Une main haut perchée, comme pour attraper les projecteurs, faisait face à neuf cent soixante-dix paires de mains qui se rencontraient en rythme. Arnaud, heureux, épuisé, saluait une dernière fois son public conquis avant de quitter la scène. Tout sourire, il attrapa sa bouteille et regagna sa loge, saluant de tête les régisseurs. Des dates comme celles-ci lui redonnaient le moral. Les rires des gens, la meilleure des thérapies contre la déception.

S'il ne vivait pas en permanence avec ce sentiment profond de frustration, il serait le plus heureux des hommes.

Il posta une photo de son spectacle sur les réseaux sociaux, remerciant les bordelais pour leur accueil, puis il s'installa pour la séance de dédicaces.

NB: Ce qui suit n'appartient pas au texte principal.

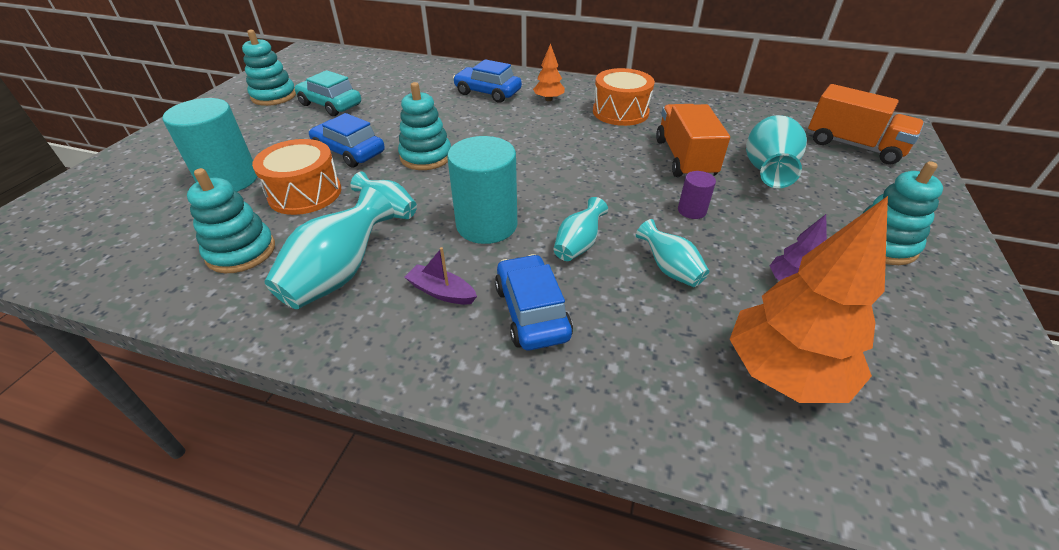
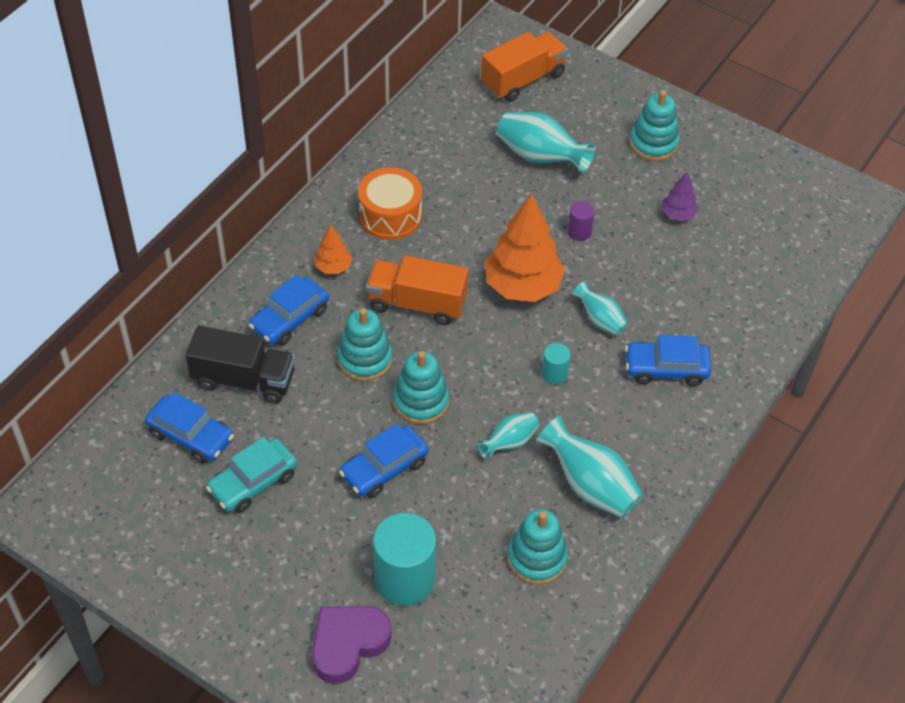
camera: 75 degrees left, 10 degrees up
(167, 165) = (348, 644): none -> purple heart
(274, 96) = (197, 546): turquoise stacking toy -> turquoise stacking toy (365, 359)
(305, 193) = (455, 509): orange drum -> none
(369, 79) = (191, 436): none -> blue car
(424, 87) = (244, 380): none -> black truck
(441, 292) = (630, 419): purple boat -> none
(487, 225) = (554, 374): turquoise cylinder -> turquoise cylinder, size x0.48
(669, 269) = (644, 274): turquoise vase -> none
(684, 158) = (500, 202): orange truck -> orange truck (417, 303)
(784, 372) = (749, 258): orange tree -> orange tree (522, 286)

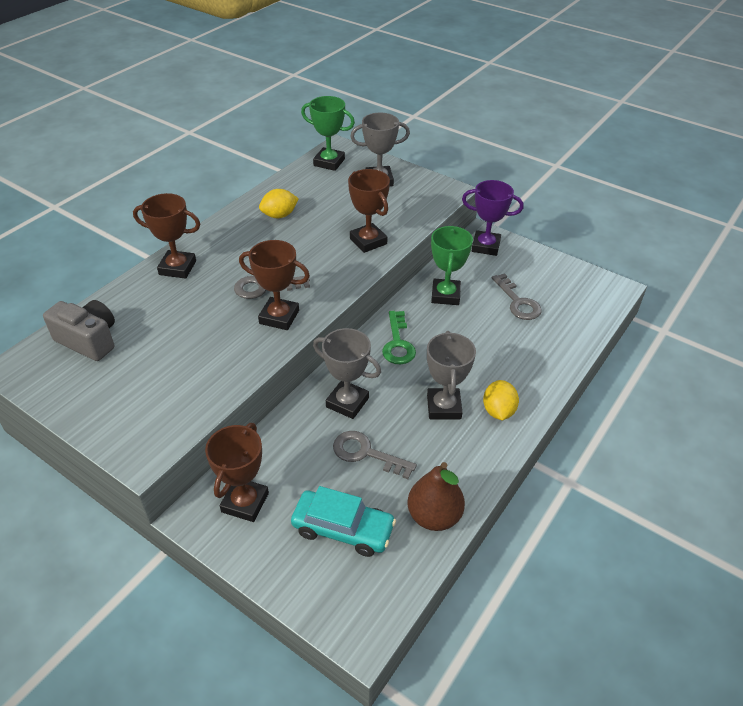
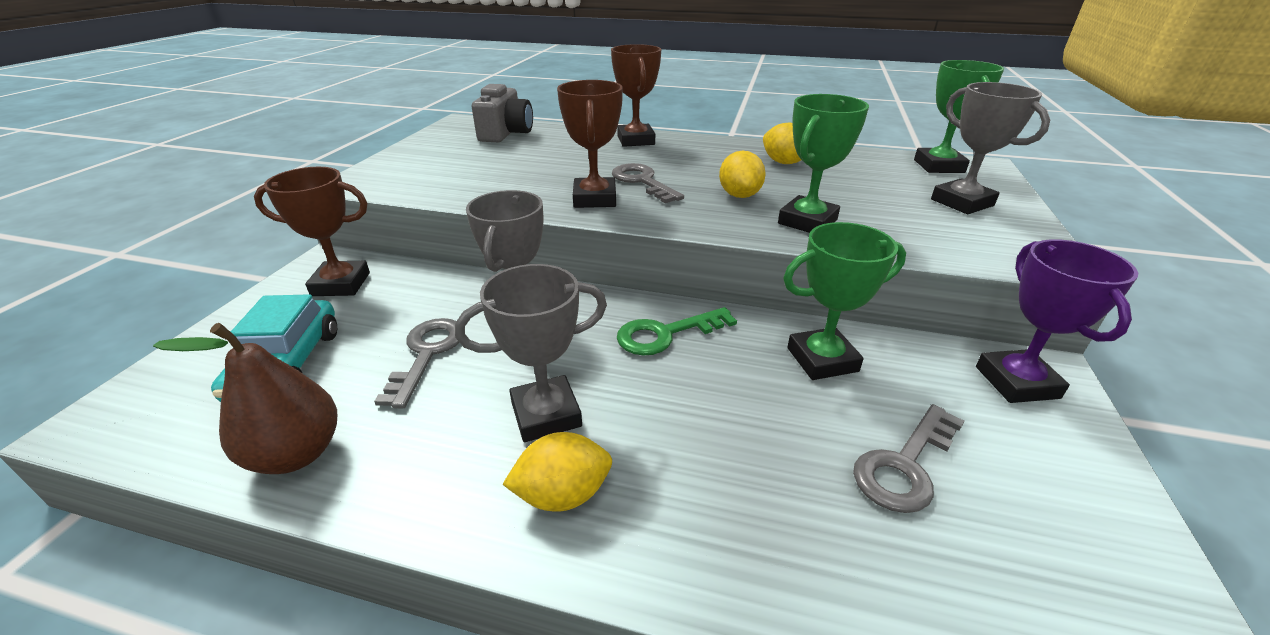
camera: 70 degrees right, 10 degrees down
(317, 253) = (739, 195): none -> yellow lemon
(368, 241) = (807, 221): brown trophy -> green trophy

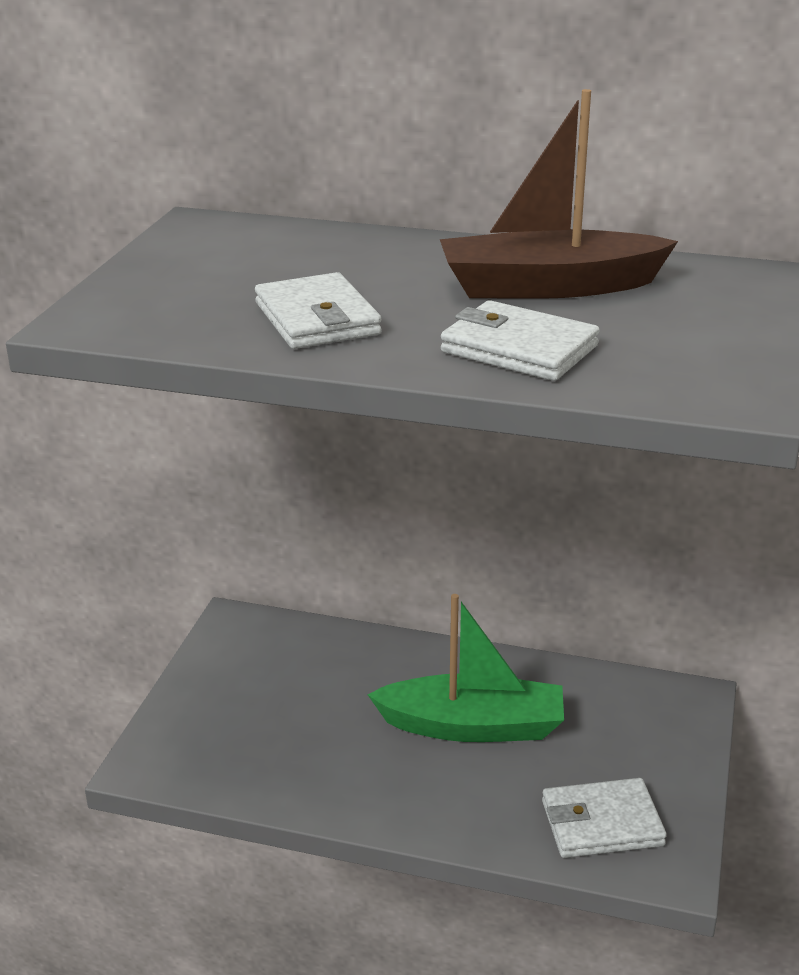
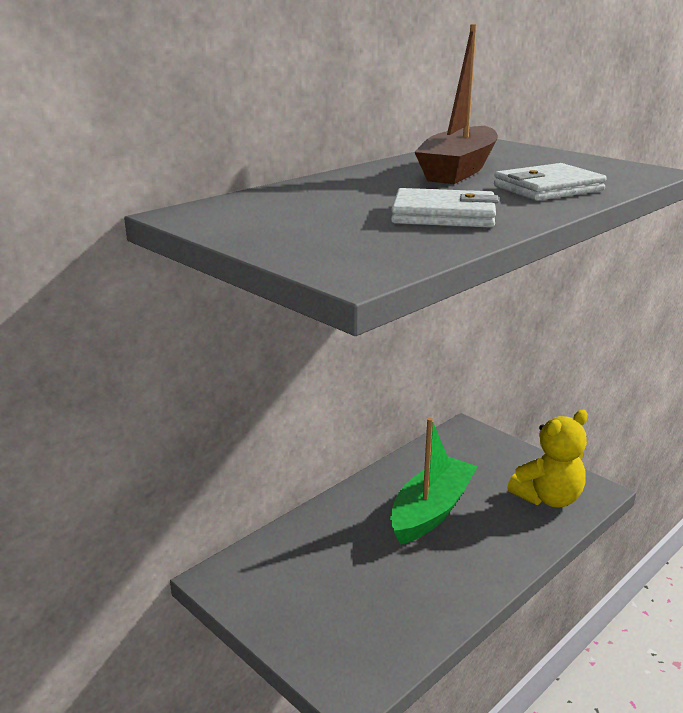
camera: 60 degrees left, 5 degrees down
(601, 823) = (548, 498): white wallet -> yellow teddy bear

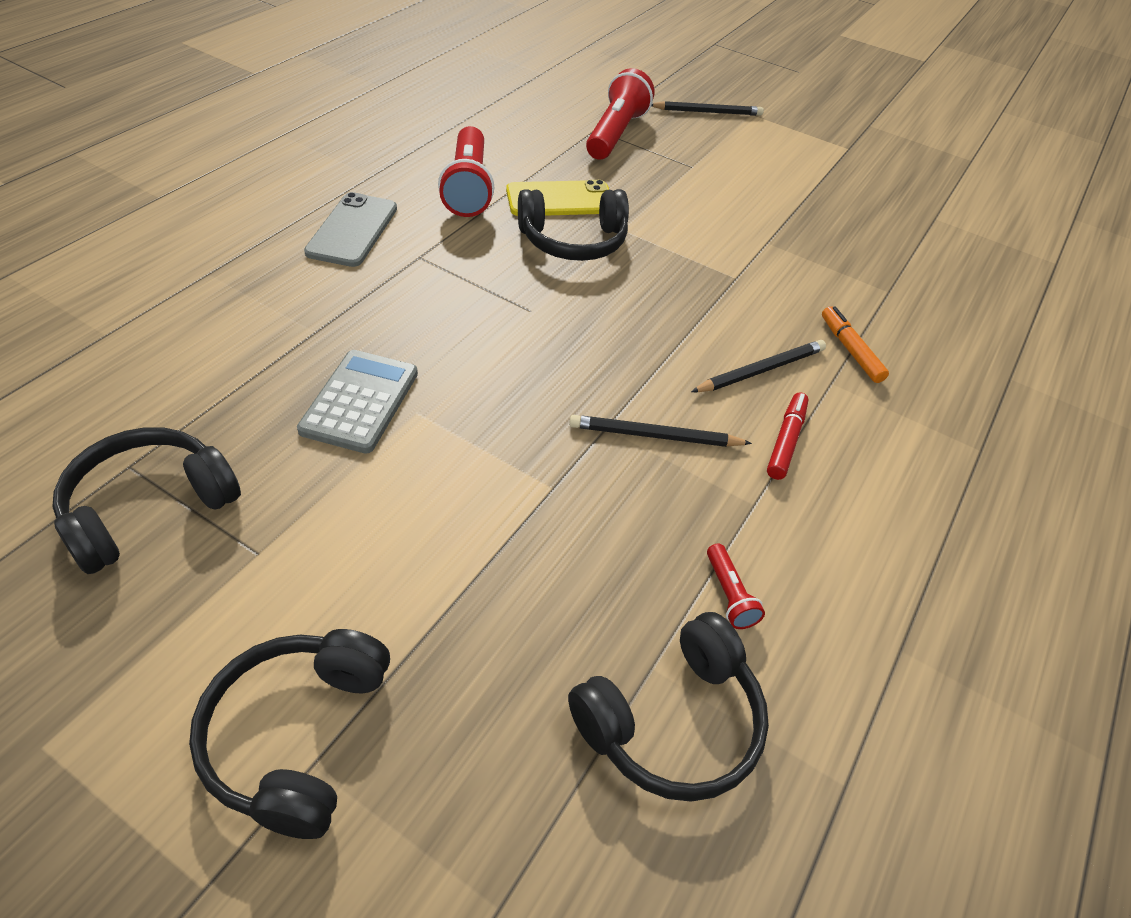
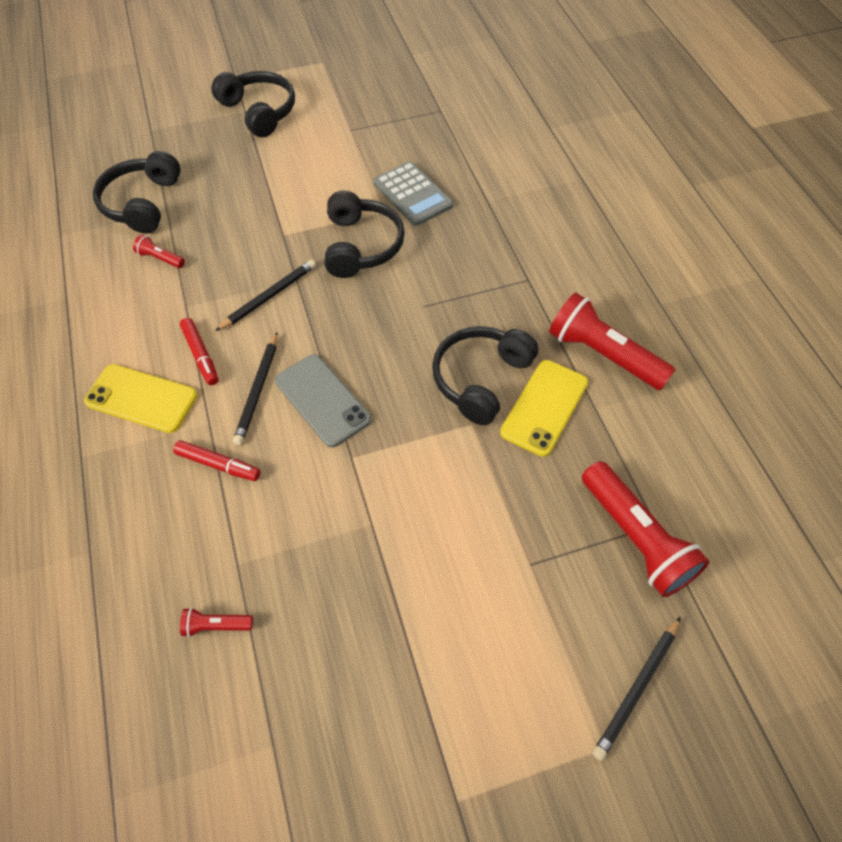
camera: 135 degrees right, 10 degrees up
(149, 508) = (408, 109): black headphones -> black headphones (361, 246)
(352, 230) = (586, 260): grey phone -> grey phone (322, 400)
(850, 350) = (218, 464): orange marker -> red marker
(883, 451) = (141, 398): none -> yellow phone
(931, 277) = (216, 625): none -> red flashlight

Deux heures plus tard, il regagnait la location du centre ville de Bordeaux. Comme il s'y était attendu, le charmant appartement, haut en couleur, avait eu son petit succès hier auprès de Jérémy. Il avait eu le nez creux en optant pour cet appart'hôtel, aux photos aussi hideuses que prometteuses. Rien de tel pour débrider la créativité.

Dans le salon, il constata que le vase en porcelaine n'avait hélas pas survécu à sa piètre tentative de réanimation d'hier soir, à base de colle forte et de patience. Il fut profondément abattu par cette macabre découverte, bien plus qu'il n'aurait dû. Pourquoi diable y attachait-il autant d'importance ?

Il avisa la pelle et la balayette, appuyées contre le pied de la table basse, et, il ne sut pourquoi, son coeur s'emballa davantage encore.

Pourquoi ne pas passer l'aspirateur, plutôt ? Si Jérémy était encore là, il lui aurait répondu d'un ton las, en haussant les épaules : "Tout simplement parce que les cendres de ta grand-mère sont encore dedans, Arnaud!". Il rit à cette réplique imaginée.

A la pensée de son ami, parti sans un mot – ou plutôt si, quelques phrases griffonnées sûrement à son départ ce matin– son sentiment de frustration et d'inachevé lui scia les entrailles. Jérémy ne lui a pas laissé le temps...

Pourquoi Arnaud ne lui a-t-il pas donné la clef usb où il expliquait tout, plutôt ? Jérémy ne peut pas comprendre. Pas avec une simple phrase. . 

Le contenu de la clef USB valait tous les beaux discours. Mais en aurait-il eu le courage ?

Car, oui, il était bien sur le point de la lui donner, hier, à la terrasse du café, sous l'olivier. Cela aurait été beaucoup plus simple. D'ailleurs son ami avait été perpicace et s'était bien douté qu'il y a quelque chose dans son blouson, et Arnaud était certain qu'il n'avait pas cru longtemps à cette histoire de coccinelle...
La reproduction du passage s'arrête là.